The Thorn Birds
Meggie is right, of course.
Men are like moths, chasing a flame that is behind a glass window, and wearing themselves out in this futile process.
The flame represents fame and fortune resulting from hard work. Success, in a word.
Men validate themselves by their performance at work, or seek to. They will subordinate everything to this futile project – health, marriage, children, life itself.
Meanwhile, women, unaware of how much words can wound, criticize their men for such folly. Wives demean their husband’s work, and caustically comment on how worthless it is or how silly men are to worship the god of success.
In the process, of course, they attack the core of a man’s being; wither whatever affectionate care he might have had for her; and murder their marriage.
Meggie has nothing good to say to or about Luke. She complains, she criticizes, she cuts him down in every way possible. He is a selfish jerk, to be sure, and doesn’t “deserve” her love, but her conduct is sure to drive him farther and farther away from her and their hapless child.

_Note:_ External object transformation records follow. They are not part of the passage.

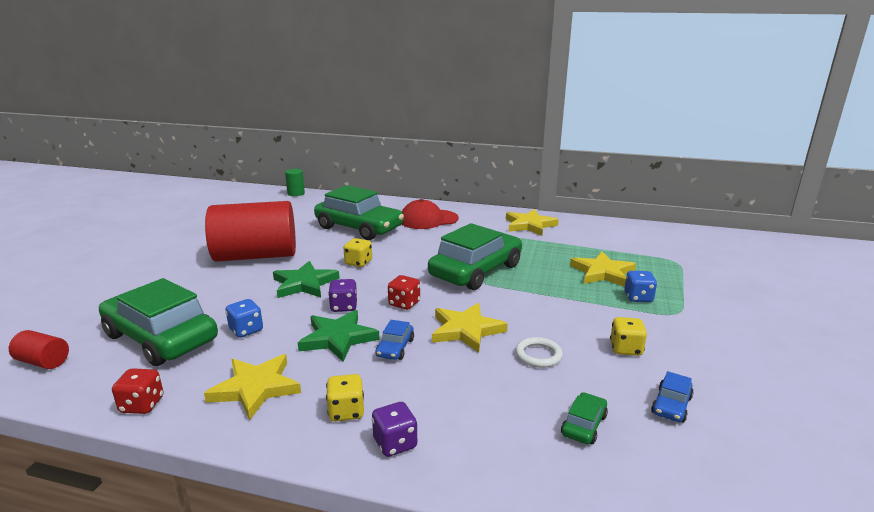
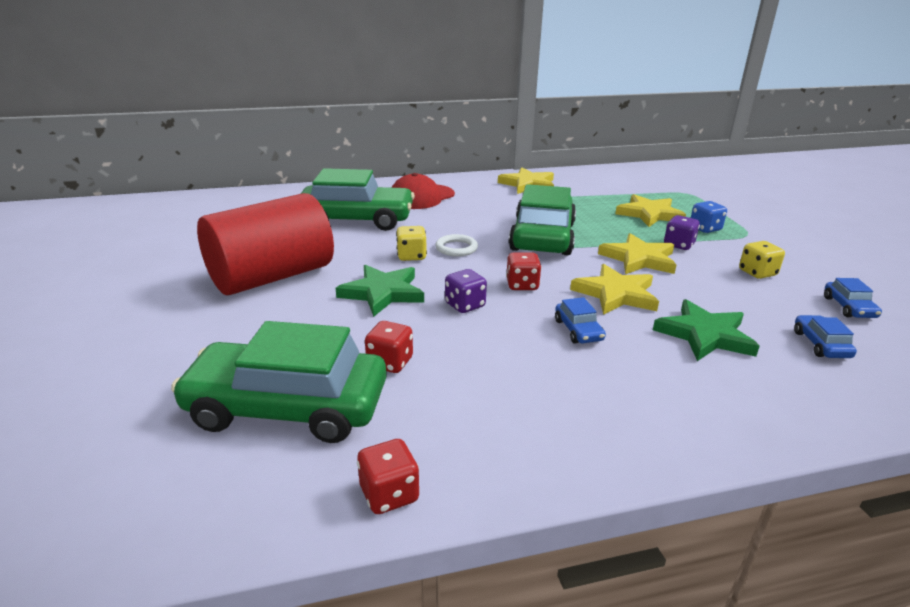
camera: 30 degrees left, 5 degrees up
(43, 362) = (144, 500): red cylinder -> none
(246, 330) = (390, 363): blue dice -> red dice
(256, 388) = (499, 420): yellow star -> yellow star (639, 259)
(296, 193) = (216, 196): green cylinder -> none
(338, 338) = (508, 339): green star -> green star (705, 335)
(346, 411) = (627, 408): yellow dice -> none
(395, 443) = (713, 419): purple dice -> purple dice (678, 245)
(538, 355) = (705, 298): white ring -> white ring (456, 248)
(583, 425) = (820, 344): green car -> blue car

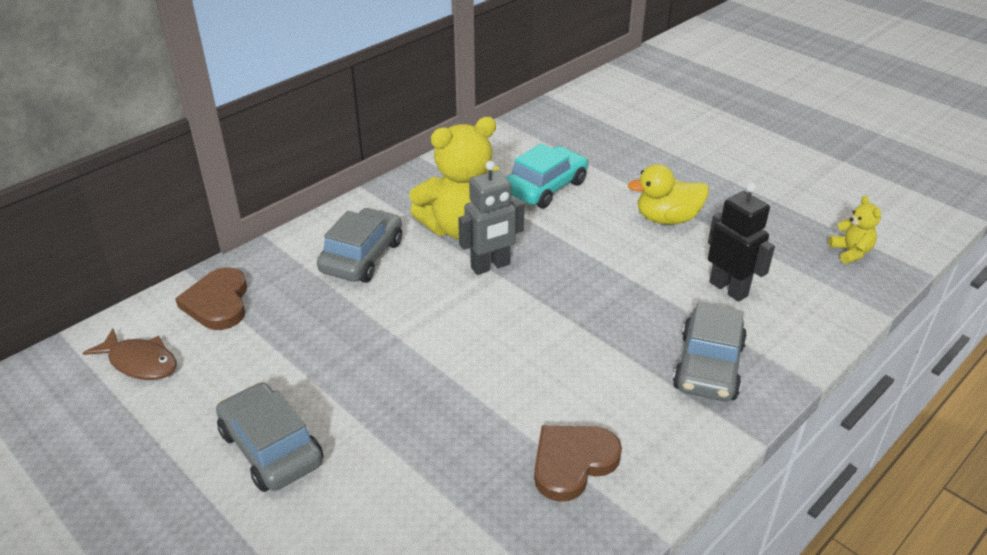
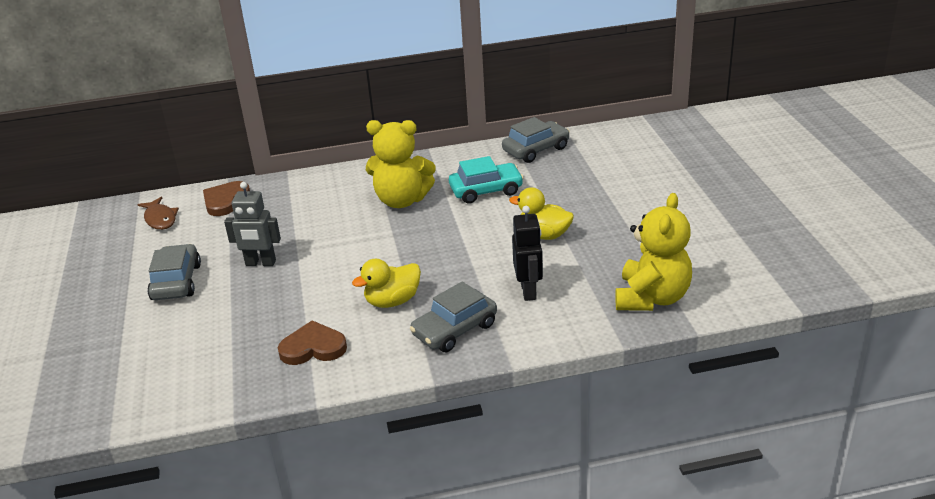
camera: 35 degrees right, 5 degrees down
(362, 256) = (326, 199): grey car -> grey car (536, 149)
(490, 266) = (393, 228): grey robot -> grey robot (260, 263)
(597, 359) = (392, 301): none -> yellow duck
(850, 252) = (652, 298): yellow teddy bear -> yellow teddy bear, size x2.19

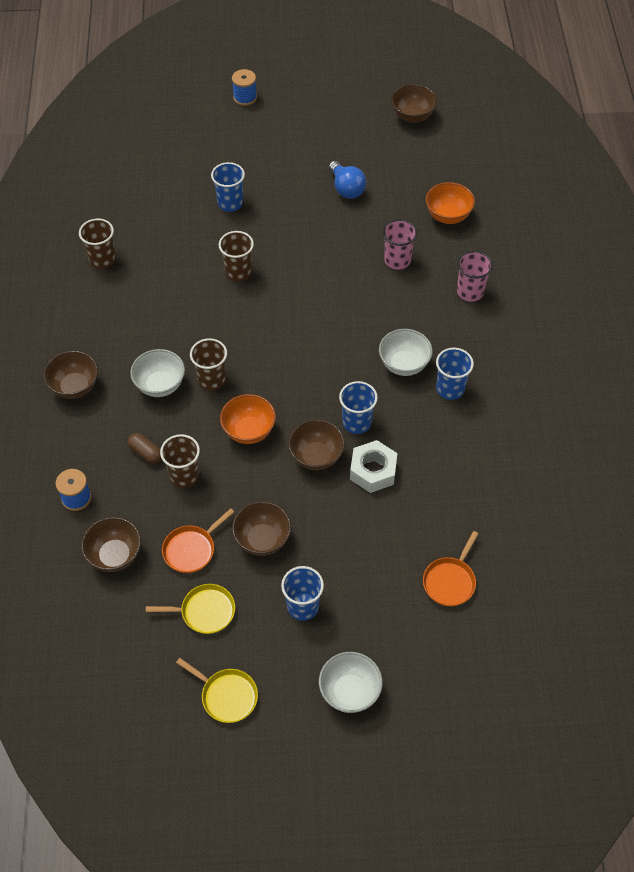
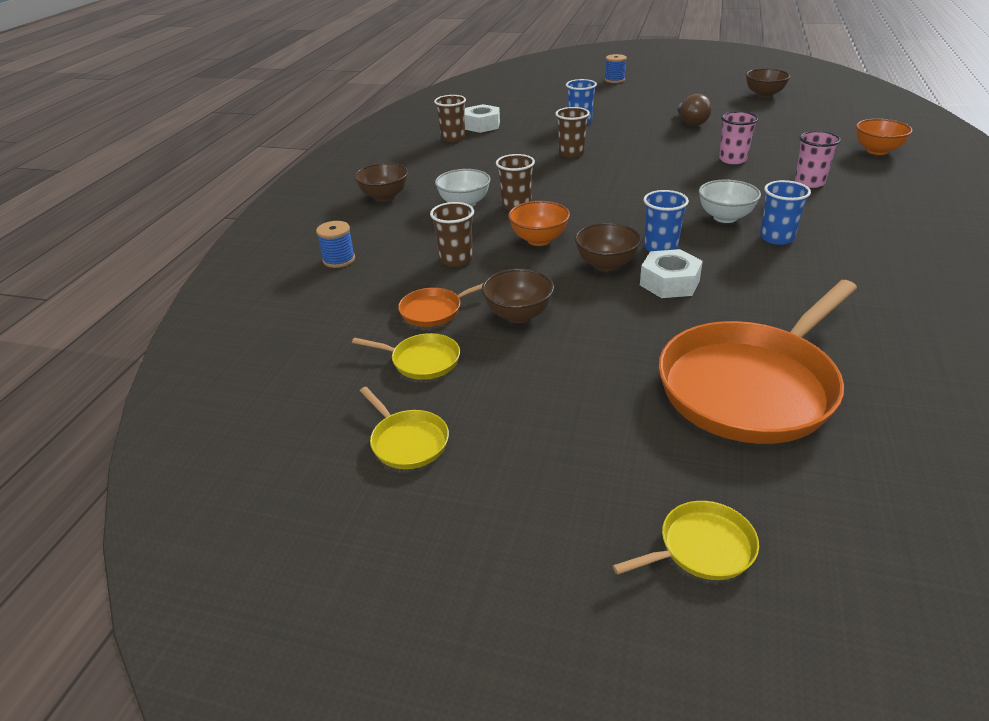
camera: 20 degrees right, 20 degrees down
(115, 555) = (350, 303): brown bowl -> none
(125, 226) = (482, 125): none -> white nut
(146, 453) = (426, 241): brown capsule -> none
(303, 606) = (544, 376): blue cup -> none
(346, 189) = (691, 122): blue light bulb -> brown light bulb
(349, 692) = (576, 471): white bowl -> none
(438, 732) = (701, 548): none -> yellow pan
(448, 216) = (791, 141): orange bowl -> orange bowl (877, 151)
(450, 581) = (751, 386): orange pan -> orange pan, size x2.33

Any remnant of ordinary human kindness that might still reside in his self-centered heart will be drained away by Meggie’s constant assaults.
Nor does she treat Ralph any better. Yes, his consuming ambition has driven him to renounce any connection with Meggie, whom he loves passionately. She sees that, and hates him for it. Not seeing that he really does love her; forgetting that he drove a thousand miles to visit her just because he sensed that she was in trouble; and totally eaten up by her own self-pity, she assails him with false accusations and orders him to leave. Which he does, of course. A man can take only so much abuse.
What she fails to see in either Ralph or Luke is the in-built, God-given nature of a man’s commitment to work and to what he sees as his duty. This originally good instinct has been twisted, perverted, and monstrously deformed by the Fall, but it reflects something that God intended for Adam and his sons.
Meggie needs to learn that negative speech doesn’t succeed in browbeating a man into doing his duty as a husband and father. Compliments – since expressions of admiration for his abilities and achievements – caresses, and care for him as a person might gradually wean the poor man away from his obsession with money and success. There’s no guarantee, of course; but we do know that criticisms and complaints will only further encourage a man to withdraw into a world where he finds fulfillment and affirmation: his work.